The measurement problem is solved. It's been solved for decades. What we lack isn't methodology. It's political will.
Bhutan adopted Gross National Happiness in the 1970s. It measures nine domains: psychological wellbeing, health, education, time use, cultural resilience, good governance, community vitality, ecological diversity, and living standards. Is it perfect? No. Is it asking better questions than "how many transactions happened?" Obviously.
New Zealand launched its Wellbeing Budget in 2019 under Prime Minister Jacinda Ardern. Government spending was evaluated against child poverty rates, mental health outcomes, family violence statistics, and environmental quality. Implementation was uneven. The framework was directionally correct.
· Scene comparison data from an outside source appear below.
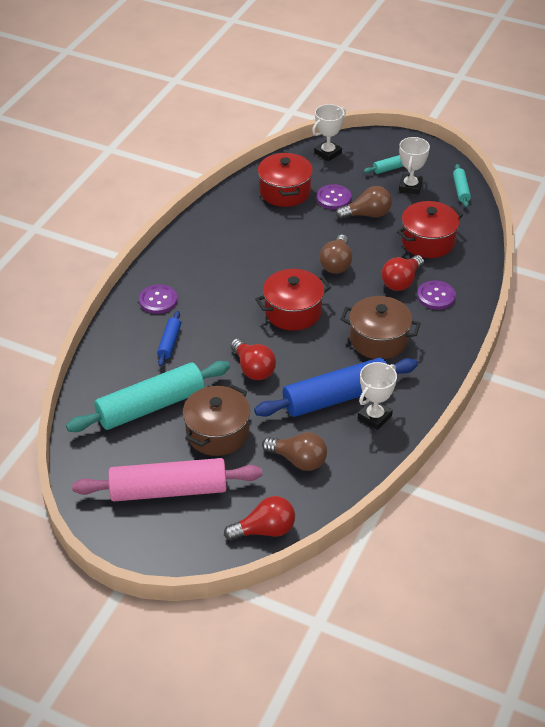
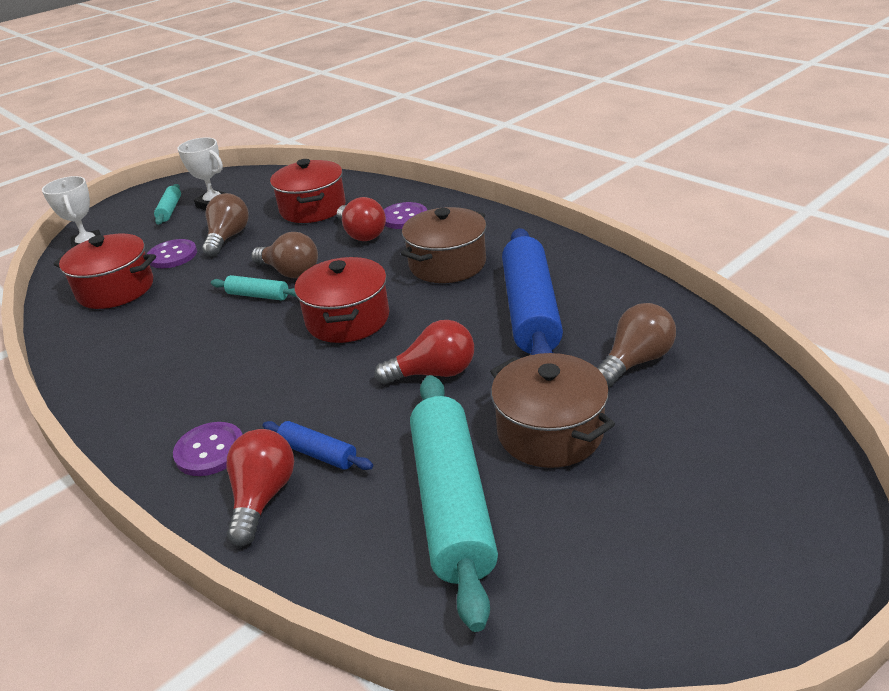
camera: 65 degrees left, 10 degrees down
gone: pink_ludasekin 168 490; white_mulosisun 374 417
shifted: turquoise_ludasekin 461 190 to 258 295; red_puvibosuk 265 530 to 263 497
Kate Raworth's Doughnut Economics defines a safe and just operating space for humanity: a social foundation below which nobody should fall, and an ecological ceiling above which we cannot push. The goal isn't growth. The goal is balance. Amsterdam adopted the doughnut model as a policy framework in 2020. It's being piloted in cities across four continents.
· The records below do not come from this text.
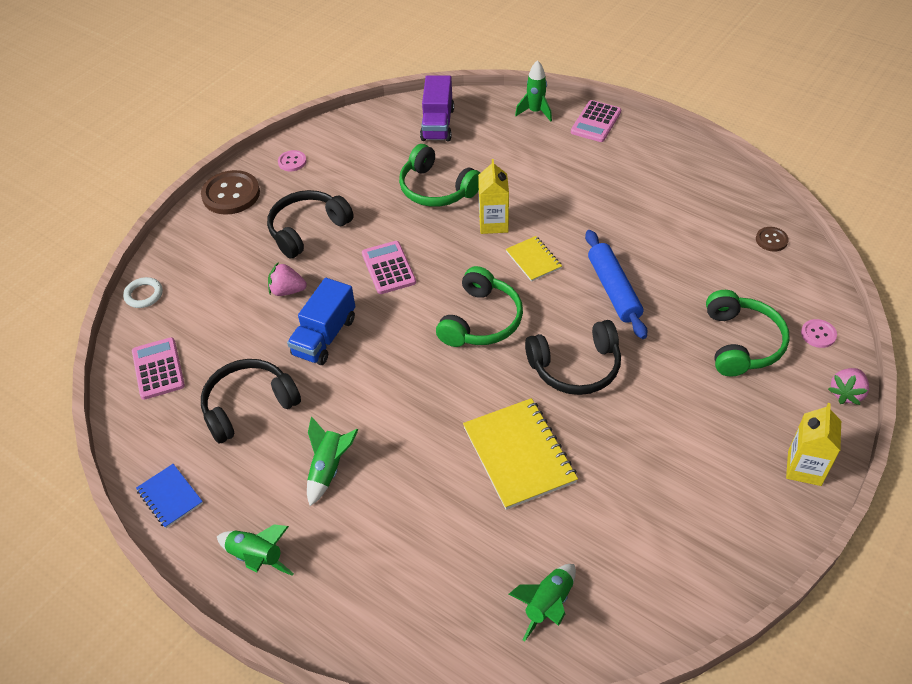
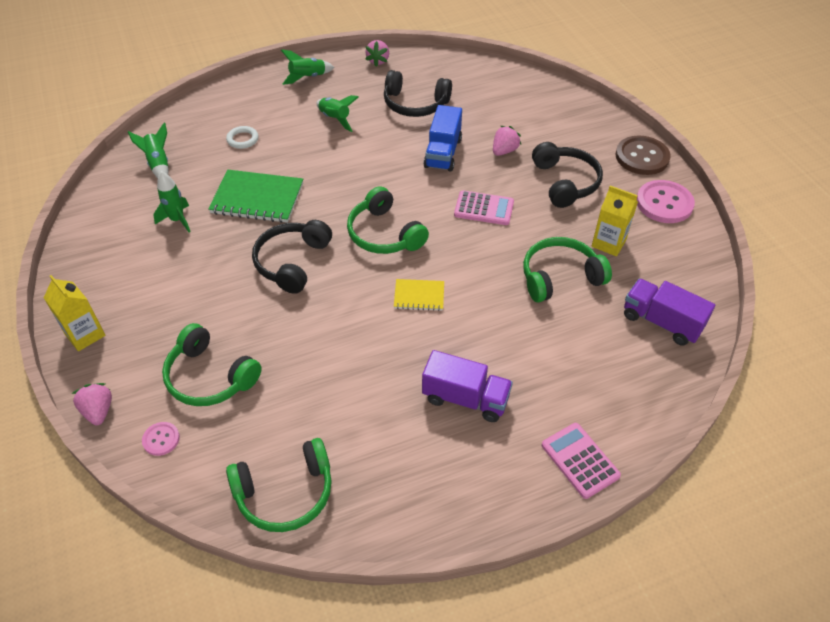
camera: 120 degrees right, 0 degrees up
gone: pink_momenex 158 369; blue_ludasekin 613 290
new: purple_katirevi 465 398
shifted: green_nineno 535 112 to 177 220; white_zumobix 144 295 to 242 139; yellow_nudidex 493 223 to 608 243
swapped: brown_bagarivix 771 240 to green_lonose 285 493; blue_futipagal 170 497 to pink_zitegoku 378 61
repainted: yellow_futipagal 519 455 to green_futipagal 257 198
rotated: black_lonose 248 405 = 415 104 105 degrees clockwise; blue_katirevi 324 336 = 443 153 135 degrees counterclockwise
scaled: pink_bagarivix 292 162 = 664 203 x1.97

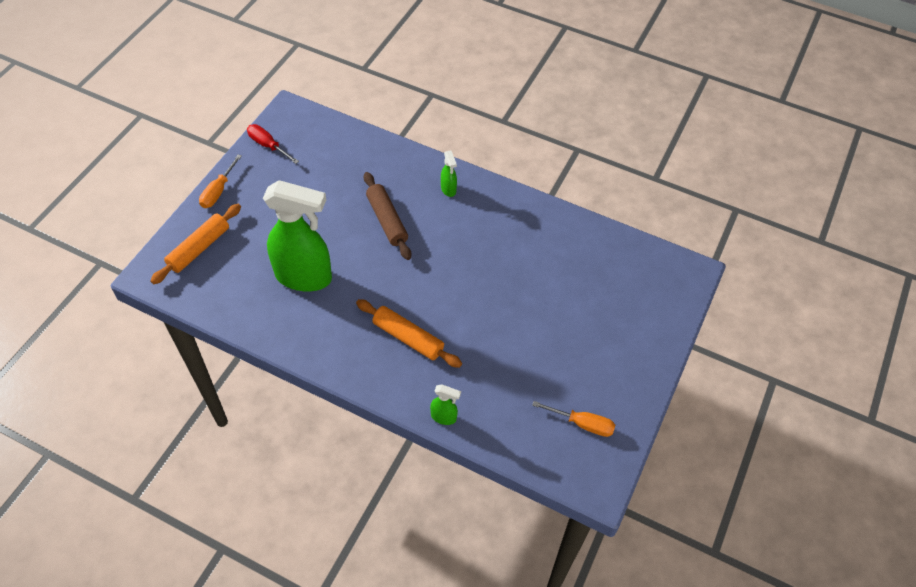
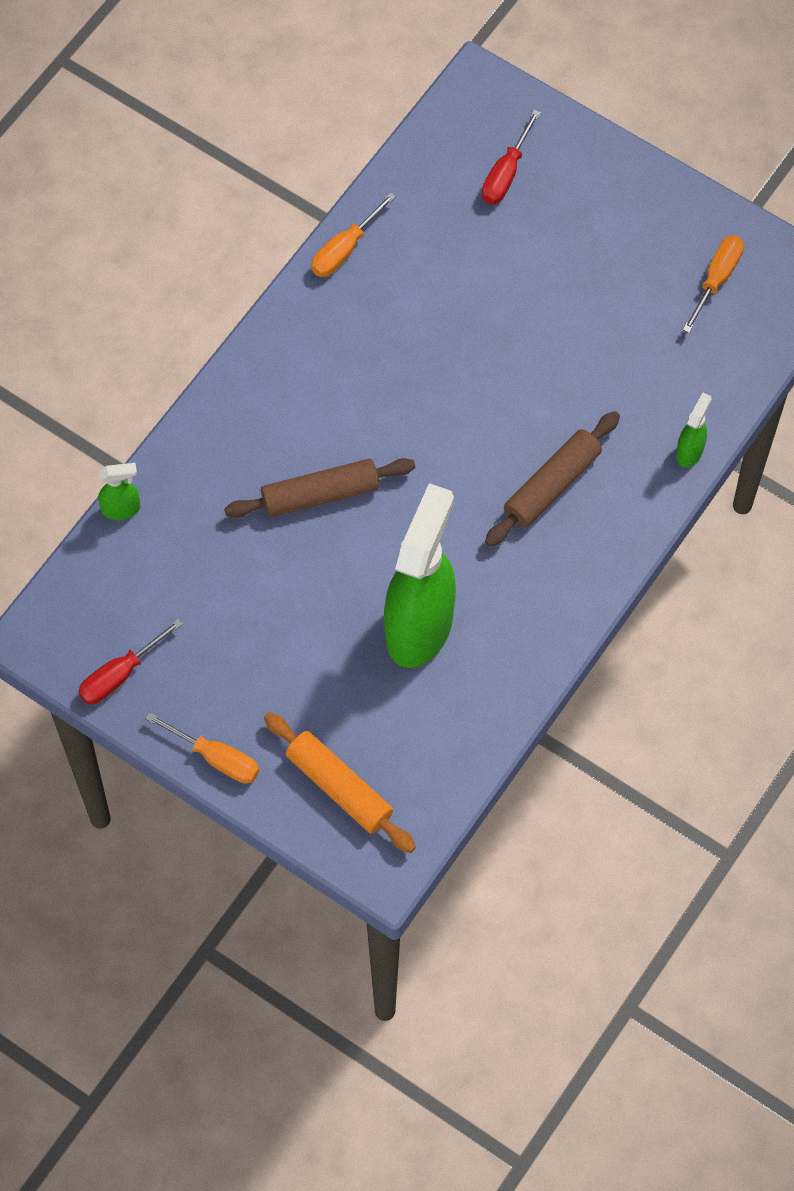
camera: 80 degrees left, 10 degrees up
new: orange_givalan 344 250; red_givalan 505 174
shifted: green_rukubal 448 189 to 121 509
repainted: orange_ludasekin 408 338 to brown_ludasekin 552 485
The Genuine Progress Indicator starts with personal consumption expenditure and then adjusts. It adds the value of household work and volunteering. It subtracts crime, pollution, resource depletion, and the costs of inequality. In the United States, GDP has risen steadily since the 1970s. GPI has been essentially flat. That divergence is the distance between the economy as measured and the economy as experienced.
GDP persists because it's useful to the people who benefit from the current arrangement.
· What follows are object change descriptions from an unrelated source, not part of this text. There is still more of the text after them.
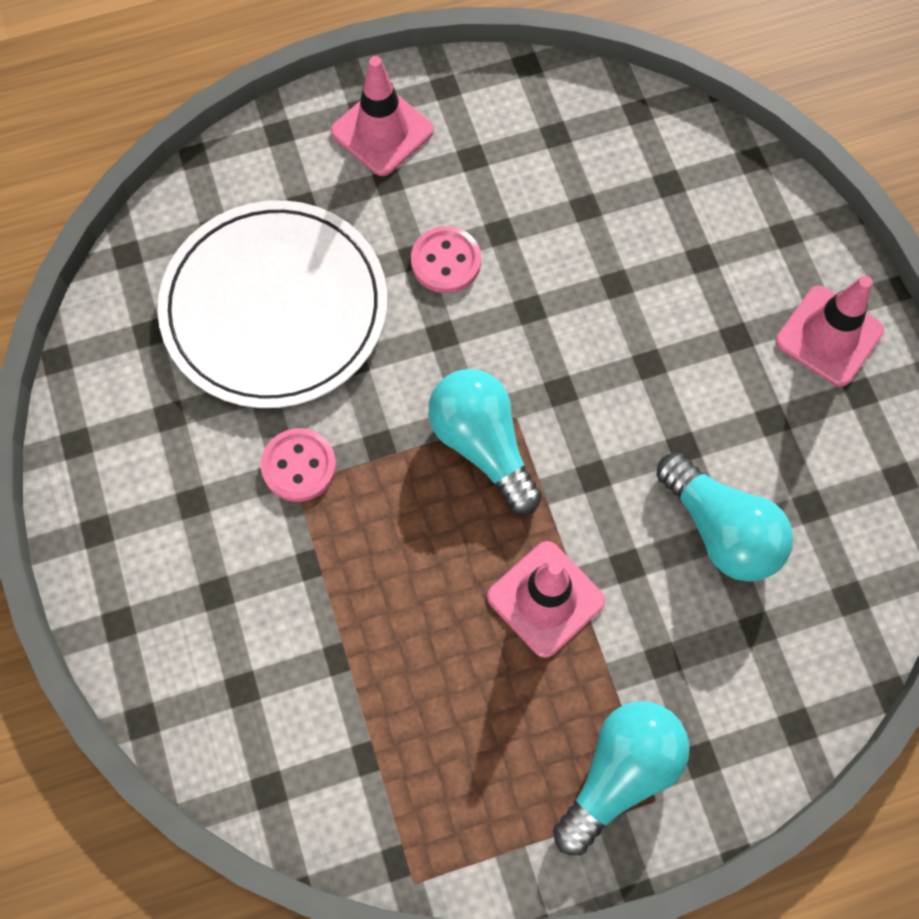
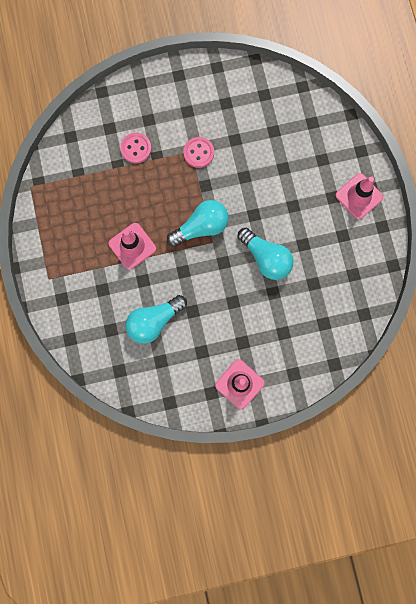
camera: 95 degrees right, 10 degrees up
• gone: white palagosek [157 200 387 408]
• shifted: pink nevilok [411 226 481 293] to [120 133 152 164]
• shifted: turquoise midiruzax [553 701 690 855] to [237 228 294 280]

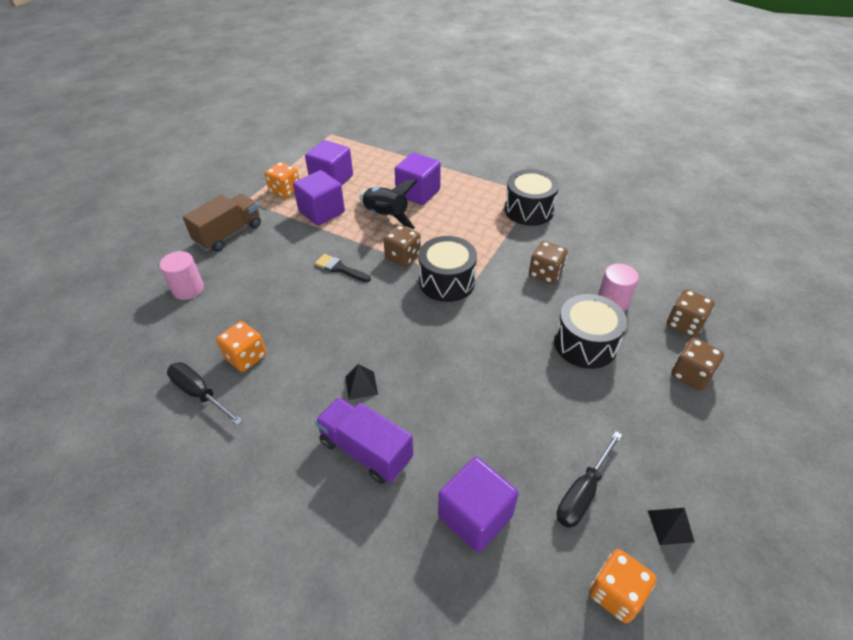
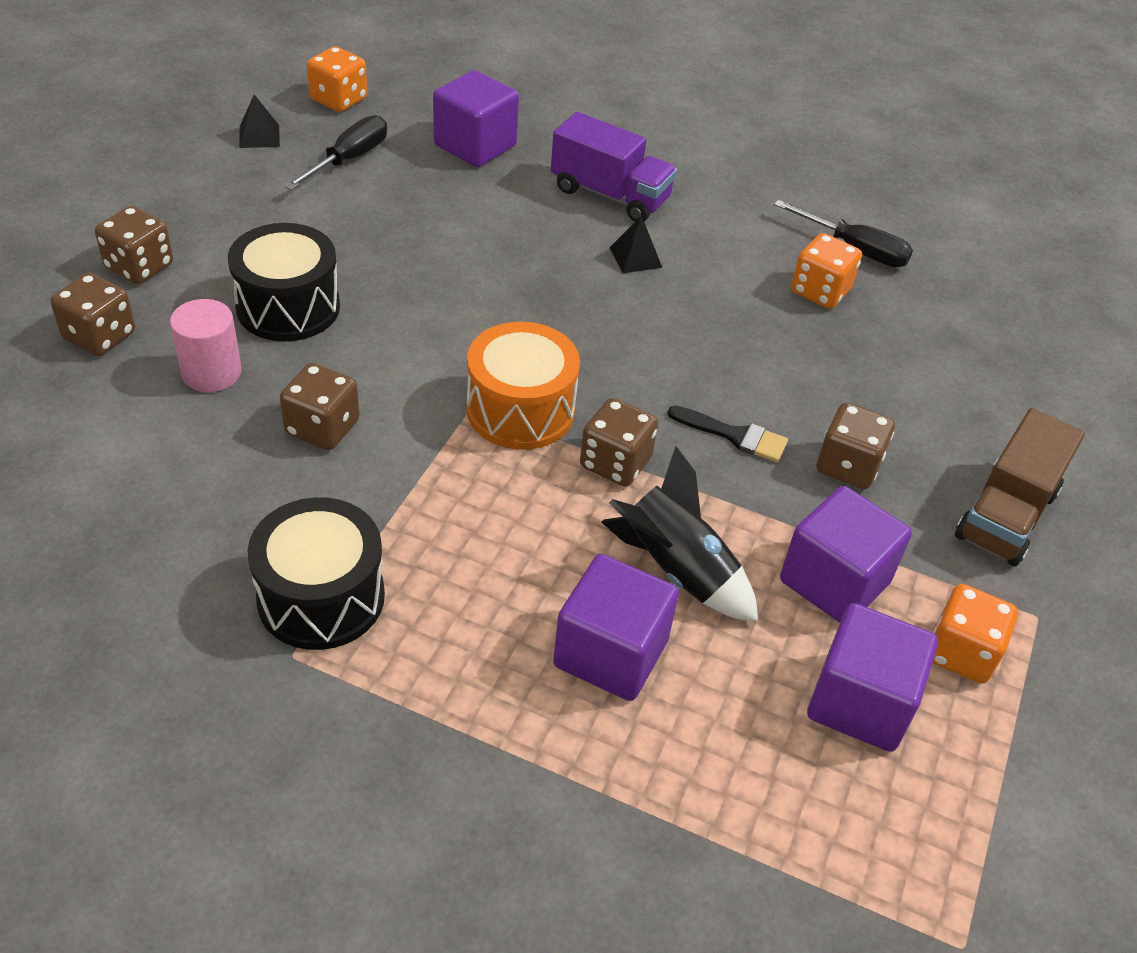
camera: 170 degrees right, 0 degrees up
• repainted: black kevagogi [419 236 477 302] to orange kevagogi [466 322 580 450]
• gone: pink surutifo [159 251 204 300]
• new: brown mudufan [817 403 895 489]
If your measure says the economy is growing while median wages stagnate, while healthcare becomes unaffordable, while life expectancy actually declines, that's not a failure for everyone. For the people capturing the growth, GDP is working precisely as intended. It tells a story of prosperity without requiring that prosperity be shared.
Growth provides political cover. A politician can point to 3% GDP growth without being asked who got the 3%. The number doesn't care. It just adds things up. Cancer treatment and kindergarten construction get the same weight. An opioid epidemic and an organic farm expansion are both "growth."
And there's institutional inertia. Every government reports GDP. The IMF, the World Bank, the WTO: all use it for lending decisions, policy recommendations, country rankings. Shifting the framework means rebuilding analytical infrastructure across hundreds of institutions, retraining economists, renegotiating international agreements. The switching costs are real, even when the existing metric is demonstrably garbage.
Robert Kennedy, speaking at the University of Kansas in March 1968:
"Gross National Product counts air pollution and cigarette advertising, and ambulances to clear our highways of carnage... Yet the gross national product does not allow for the health of our children, the quality of their education or the joy of their play... It measures everything, in short, except that which makes life worthwhile."
Three months later he was dead. Fifty-eight years later the speech gets quoted in think-piece after think-piece. And we're still measuring everything except that which makes life worthwhile.
What you measure shapes what you pursue. A country that measures GDP will chase GDP: will cut forests, will tolerate pollution, will ignore care work, will celebrate financial speculation, will treat a billionaire and a thousand struggling families as statistically equivalent. Not because its leaders are stupid but because the compass points that way.
A country that measured wellbeing would build different infrastructure, write different tax codes, invest in different things. The people wouldn't need to be different. The direction would.
We have the alternative dashboards. We've had them for years. The fact that we refuse to look at them isn't an information problem. It's a power problem. The current dashboard benefits the people who get to decide which dashboard we use.
At some point, staring at the wrong number stops being a mistake and starts being a policy.